Getting your company off the ground and running was your first huge accomplishment. Now, you’re focused on hiring more staff, boosting revenue, and growing your business all around. Keeping an eagle eye on everything from cash flow to supply chain management means there’s always something on your to-do list. But pausing from the daily hustle now and then to fine-tune your overall strategy is a worthy investment for the future of your business.
Here are seven tips designed to help you take your small business to the next level.
1. ASSEMBLE A TEAM OF ADVISORS
You may already have tapped your network once when you were ready to launch. But now, who are the experts and consultants you should reach out to as you seek to evolve and expand?
At its core, your advisory group may already include an accountant, an attorney, a financial advisor, a business coach or a mentor. Beyond that, consider getting connected with experts in areas like marketing, PR, tech, human resources, etc. — any areas where you think you have knowledge gaps that could be better filled. Consider joining trade groups or local business associations to find these colleagues, expand your network and stay on top of industry news and trends.

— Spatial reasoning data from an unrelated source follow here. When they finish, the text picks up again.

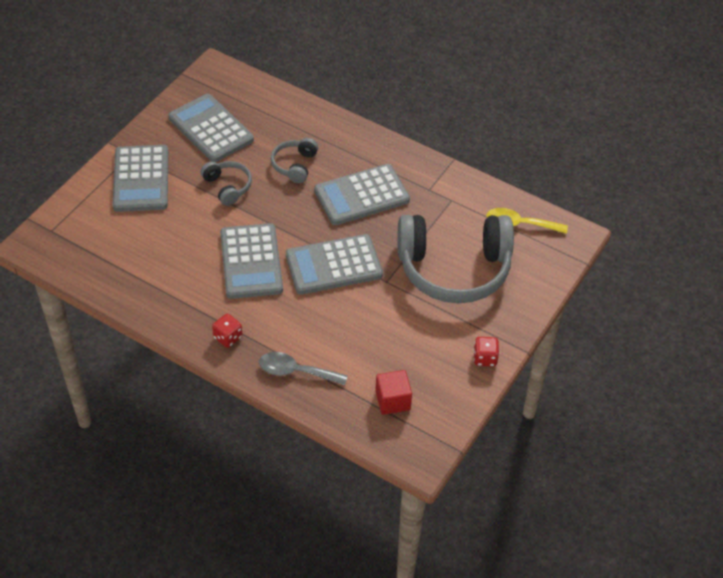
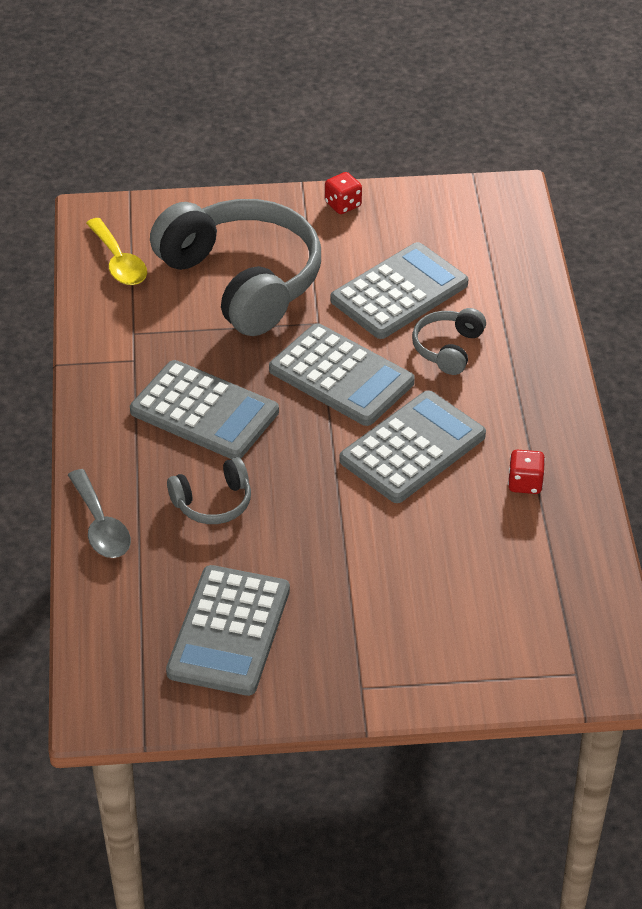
camera: 125 degrees left, 5 degrees down
(141, 179) = (395, 643): grey calculator -> grey calculator (399, 292)
(228, 187) = (317, 545): grey headphones -> grey headphones (448, 348)
(228, 337) = (537, 403): red dice -> red dice (525, 483)
(296, 371) = (516, 326): grey spoon -> grey spoon (101, 525)
(392, 400) = (468, 241): red cube -> none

2. IMPROVE THE EFFICIENCY OF YOUR SYSTEMS
As your business grows, you’ll want to constantly improve and finesse processes so they run like a well-oiled machine. If you don’t stay on top of them, the more your business grows, the harder it’ll be to weed out unwieldy workflows — which can cost you precious time and money. Take a look at your systems in areas like accounting, production, sales, service and delivery, and see if they are meeting or exceeding expectations. Check in with your customers to see where they’re happy and where your business can improve. And make sure you’re in full compliance with guidelines, codes and regulations for your industry.
3. TEND TO YOUR GOOD NAME
Reputation is critical. Customers are used to reading reviews or getting recommendations before deciding where to spend their hard-earned cash. So positive testimonials that paint an alluring image of your brand make it that much easier for people to want to support your business. If you do spot a negative review, don’t despair — but don’t ignore it either. Reach out to see what went wrong and how you can improve the situation, and if the review is in a public forum, then respond publicly. This will send the signal to prospects that you’re a trustworthy business who will do the right thing for your clients.

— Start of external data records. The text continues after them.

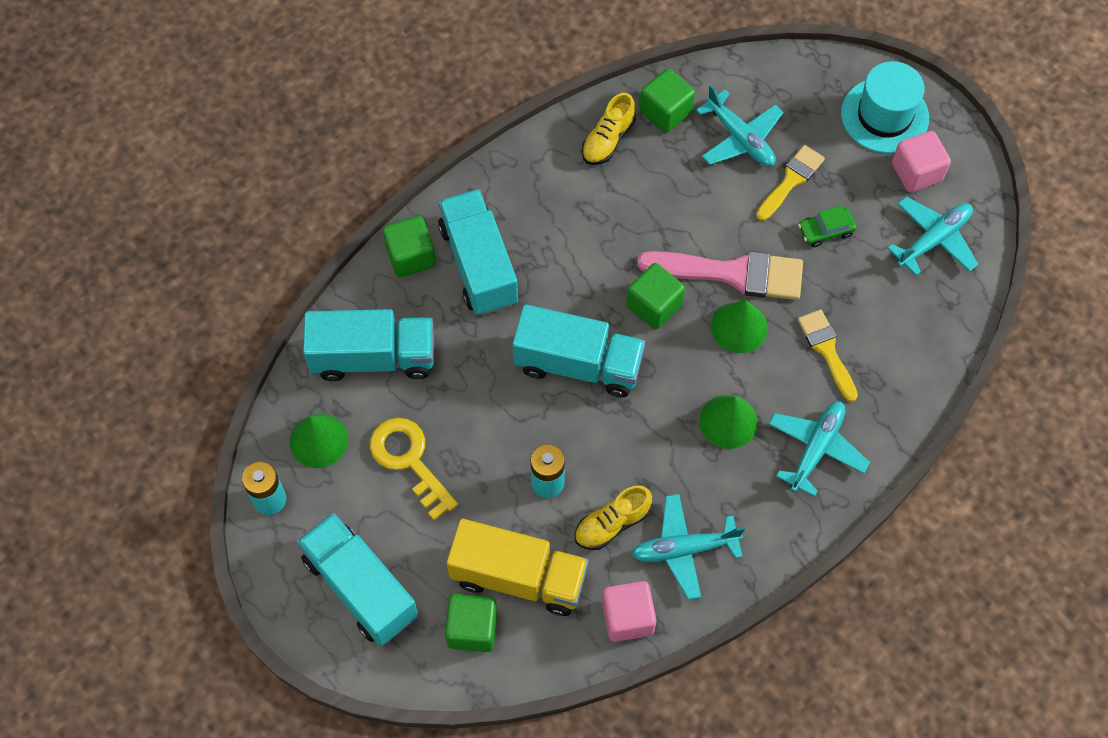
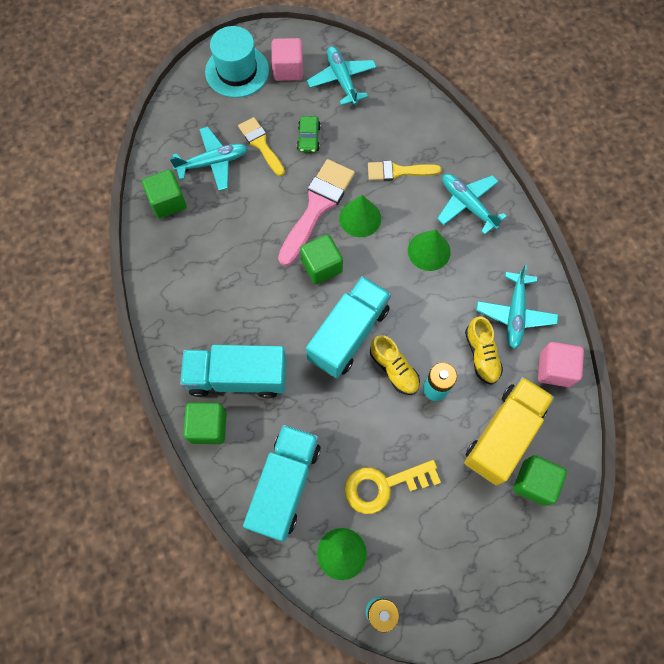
camera: 70 degrees left, 5 degrees up
(360, 587) = (477, 559): turquoise truck -> none
(608, 140) = (172, 249): yellow shoe -> yellow shoe (394, 369)

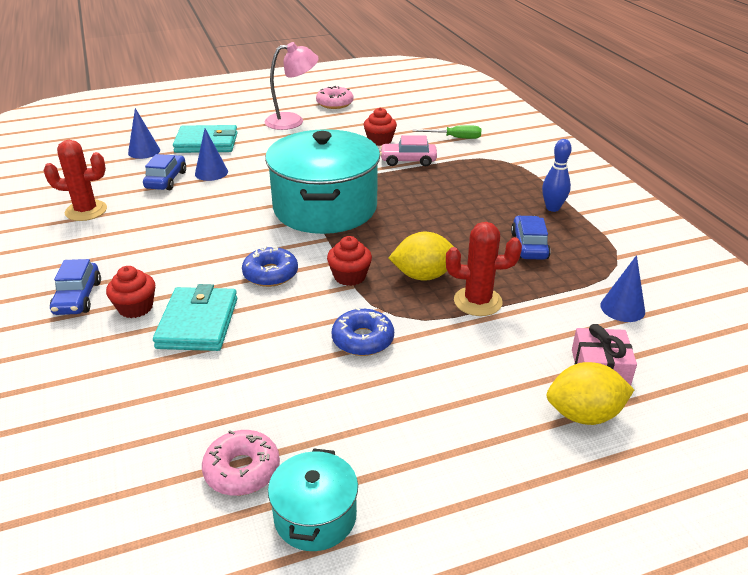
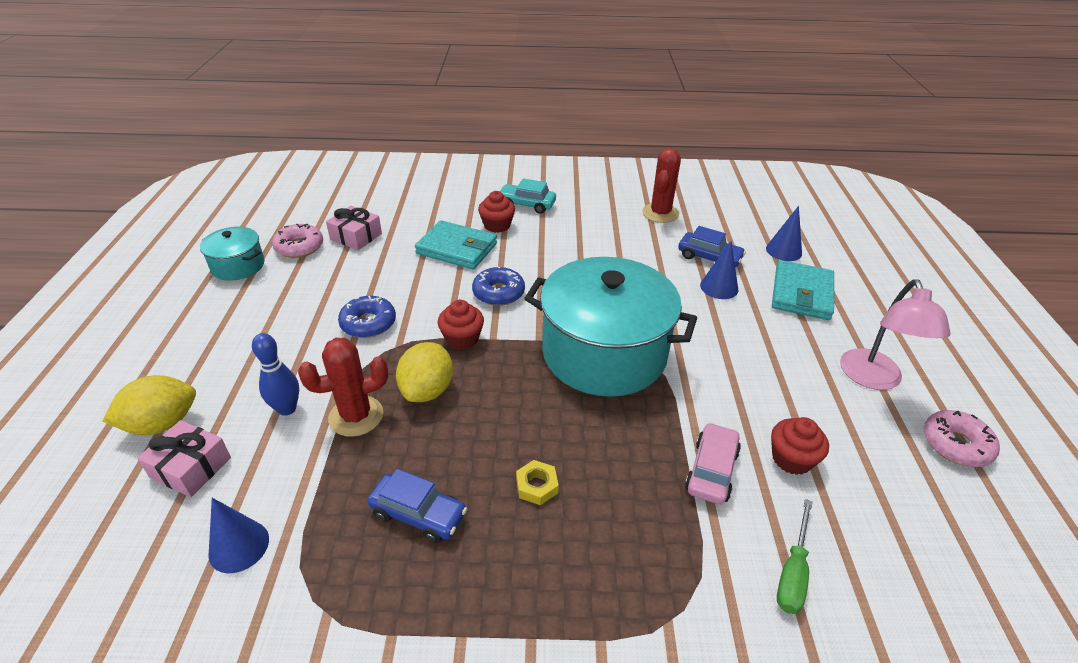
camera: 110 degrees right, 5 degrees up
(78, 298) = (526, 205): blue car -> turquoise car
(195, 421) = (356, 236): none -> pink gift
(469, 210) = (537, 486): none -> yellow nut
(477, 301) = (356, 416): red cactus -> red cactus turned 45 degrees clockwise
(552, 208) = (493, 601): blue bowling pin -> blue bowling pin (287, 409)
(584, 415) = (162, 424): yellow lemon -> yellow lemon turned 45 degrees clockwise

Carving out time to take a step back from working in your business to work on your business can be invaluable for long-term strategic thinking.
4. INVEST IN EMPLOYEES
Hiring more employees, or even your first employee, can feel stressful or even risky if you’re worried about finances. But delaying hiring could actually mean delaying business growth. When you and your staff can focus on what you do best — rather than juggle multiple duties that don’t play to your strengths — you’re ultimately helping to reduce stress, free up time for innovation and accelerate revenue.
Interviewing, hiring and training require a lot of resources, so when you land good employees, hang on to them. See what meaningful benefits and incentives you can continue to add to your roster. This can include a retirement plan, health insurance, life and disability insurance, more vacation, goal-based bonuses and a warm, welcoming work environment that encourages your staff to stick around and do their best work.
5. PROTECT THE BUSINESS
Planning for the unforeseen is key to protecting all that you’ve worked so hard for. Make sure your long-term business plan accounts for unexpected scenarios like loss, death or disability. For instance, if a key business partner were to die, would your business be able to stay afloat? Or what if you were unable to work because of an illness — how would that affect the company as well as your personal situation?
Various types of insurance exist that are specifically designed to help protect your business. This could be anything from key person insurance to disability overhead expense insurance to life insurance on your business partners. Regularly review and update your coverage to ensure continuity of your business in the event that something goes wrong.
6. MAKE A SUCCESSION PLAN
When you leave, retire or if you pass away, who will take over the business? Even if this feels like a distant prospect, putting a succession plan together now will mean you’re prepared when the time does come. Maybe you want to sell your business to someone else, to your partners or you want to ensure it stays in the family and is passed to the next generation. As your business grows, putting together a succession plan becomes all the more important.
Regardless of your vision for the future, you’ll want to get clear on your objectives so you can put together a buy-sell agreement that reallocates your share of the business down the line; it can also cover what might happen if one of your business partners dies or becomes disabled. Communicate your plan with your partners, select key employees, your bank, your advisors and your family.
7. REFLECT AND REEVALUATE
When you’re in the thick of tending to every task required to run a business, it can be hard to zoom out and get a broad perspective. But carving out time to take a step back from working in your business to work on your business can be invaluable for long-term strategic thinking.
Pick a time to leave the day-to-day grind behind and go off-site to refresh, clear your head and dive deep into the big-picture of your business. This could be once a year or once a quarter, depending on how fast your business is growing. Think about your goals and where you think your business could go in 5, 10 or even 20 years. Dedicating time to this can help open your mind to new ideas and improvements that could help expand your business in new and unexpected ways.